Watching the evening news or reading the paper or surfing the web, you are certain to come across the daily tracking of foreign exchange.  So we tend to have a general idea of which currency is being devalued.  And strangely or not so strangely, we humans are very good at devaluating each other.  However, in my personal experience, we excel even better at devaluing ourselves.


And this has a direct impact on your finances and how your money is feeling.


If you feel trapped, worthless, and generally devalued by your environment, your associates, your family and even worse, yourself, how can you seize opportunities to improve your life?


There are few truths about devaluing yourself and other people that have a direct impact on your money, according to Steven Stosny, Ph.D. Steven Stosny, Ph.D.writing in Psychology Today.  These need to be cleaned up first so that your money will be in a better place.

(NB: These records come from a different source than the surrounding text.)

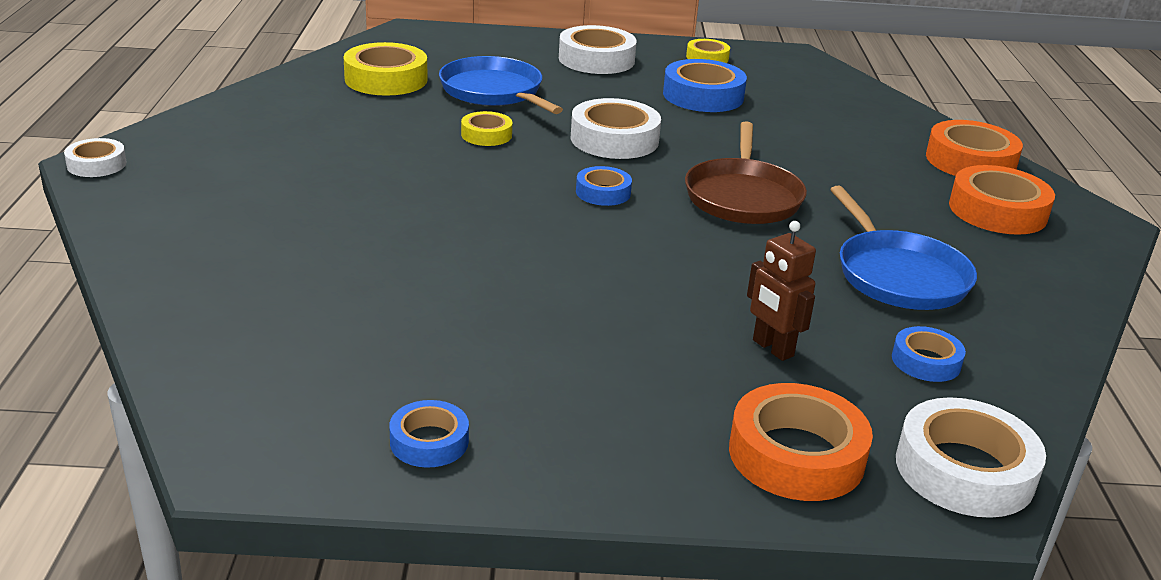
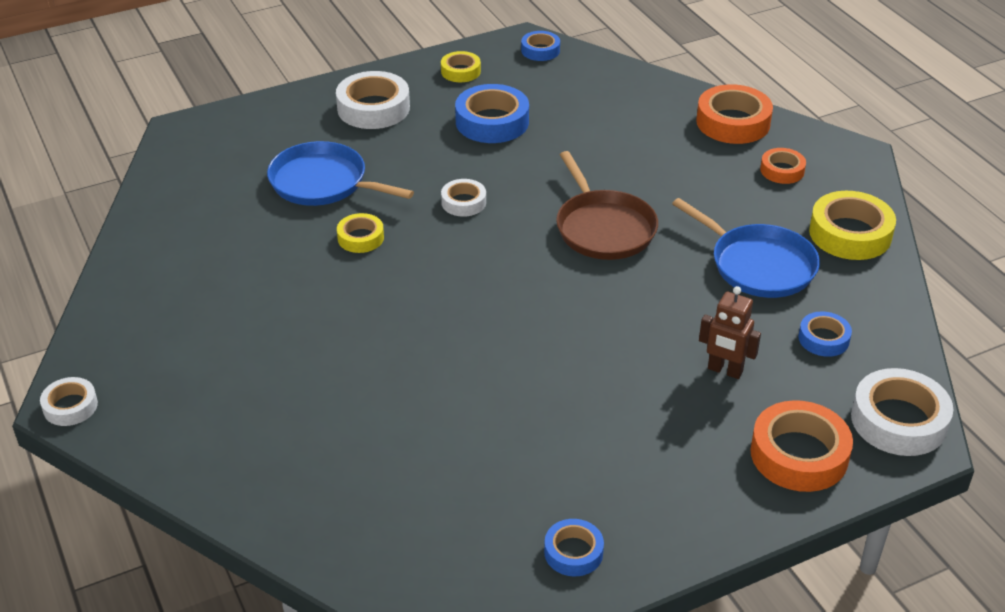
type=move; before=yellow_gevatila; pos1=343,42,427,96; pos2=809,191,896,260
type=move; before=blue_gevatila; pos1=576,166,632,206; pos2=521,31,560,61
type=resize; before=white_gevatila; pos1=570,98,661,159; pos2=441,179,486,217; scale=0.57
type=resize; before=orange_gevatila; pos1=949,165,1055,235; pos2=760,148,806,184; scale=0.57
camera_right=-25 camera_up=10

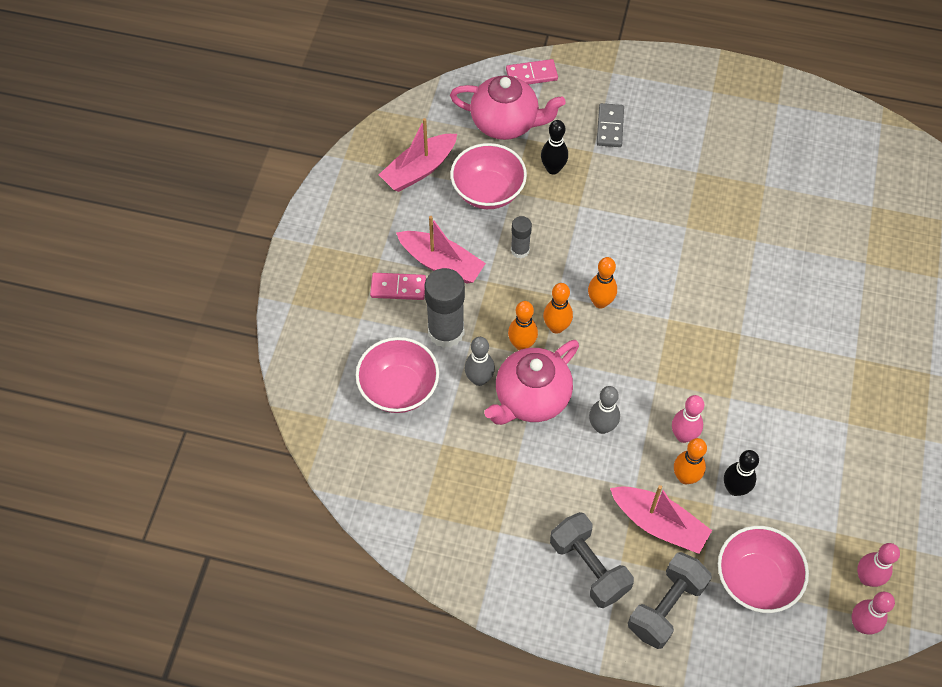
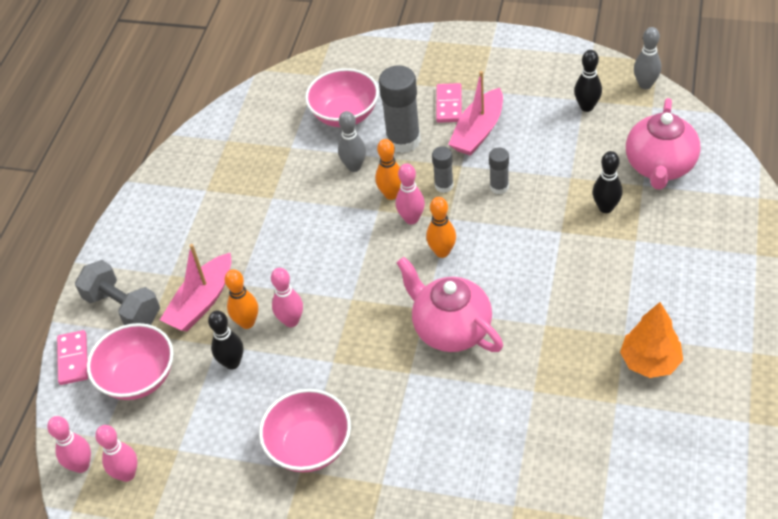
type=delete; before=grey_vasepox; pos1=550,512,634,608
type=delete; before=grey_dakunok; pos1=597,103,624,147
type=insert; after=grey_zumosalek; pos2=432,146,454,193
type=insert; after=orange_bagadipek; pos2=620,302,683,378
type=move; before=pink_veneto; pos1=450,143,527,209; pos2=259,389,351,472
type=move; before=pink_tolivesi; pos1=484,340,579,425; pos2=396,257,503,352
type=move; before=pink_dakunok; pos1=506,59,558,84; pos2=57,330,88,385
type=move; before=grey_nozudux; pos1=589,386,620,434; pos2=634,27,661,89
type=replace; before=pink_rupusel; after=black_nozudux; pos1=379,118,457,192; pos2=574,50,602,112
type=recolor; before=orange_nozudux; after=pink_nozudux; pos1=543,283,573,334; pos2=396,163,425,224
camera_right=95 camera_up=-10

  1. The whole purpose of devaluing is to make someone else’s value seem lower than your own. If it works, you’re both down; if it doesn’t, you end up lower than where you started.
  2. The impulse to devalue others always signals a diminished sense of self, as you must be in a devalued state to devalue. That’s why it’s so hard to put someone down when you feel really good (your value investment is high) and equally hard to build yourself up when you feel resentful.
  3. The great swindle of devaluing others is that it never puts you in touch with the most important things about you and, therefore, never raises your personal value.


Therefore, to improve your finanical situation is start feeling really good about yourself.


And the key to this is realizing that self value is far more financially helpful that self esteem.  Why?  Self esteem is what you think about yourself in comparison to others.  Self value is based on your behaviour.  Stosny writes, “To value something goes beyond regarding it as important; you also appreciate its qualities, while investing the time, energy, effort, and sacrifice necessary for its maintenance.  People with self-value appreciate their better qualities (while trying to improve their lesser ones) and take care of their physical and psychological health, growth, and development.”


So to value yourself is to say to the world that you are investing in your betterment.  You appreciate your talents, your time and your treasure.  And you are working to improve on what needs to be improved.  You are improving your value.  Just like adding a bedroom improves a house.  Just like companies seek to improve their value each year.  You are no less of an asset.


We acknowledge that many of us live with or work with persons who get a rush off of devaluing others and stroking their own ego.  Are you willing to take on the inner challenge of growing and glowing despite their constant and energetic attacks?


Can you take the blow to your own ego, your self esteem, from the negative people around you while building your self value?  One day at a time, do something that expands your skill set.  Can you also help others build their self value and create a virtuous cycle of value?  Stosny adds, “Valuing others makes self-value soar. It also carries substantial social reward; showing value tends to invoke reciprocity and cooperation, while devaluing inspires reciprocity and resistance.”


Now, you may need a coach or counselor to help you cope with devaluation and move to valuation.  And that’s ok.  We all need help and we all need people in our corner.  So let’s get going and build each other up.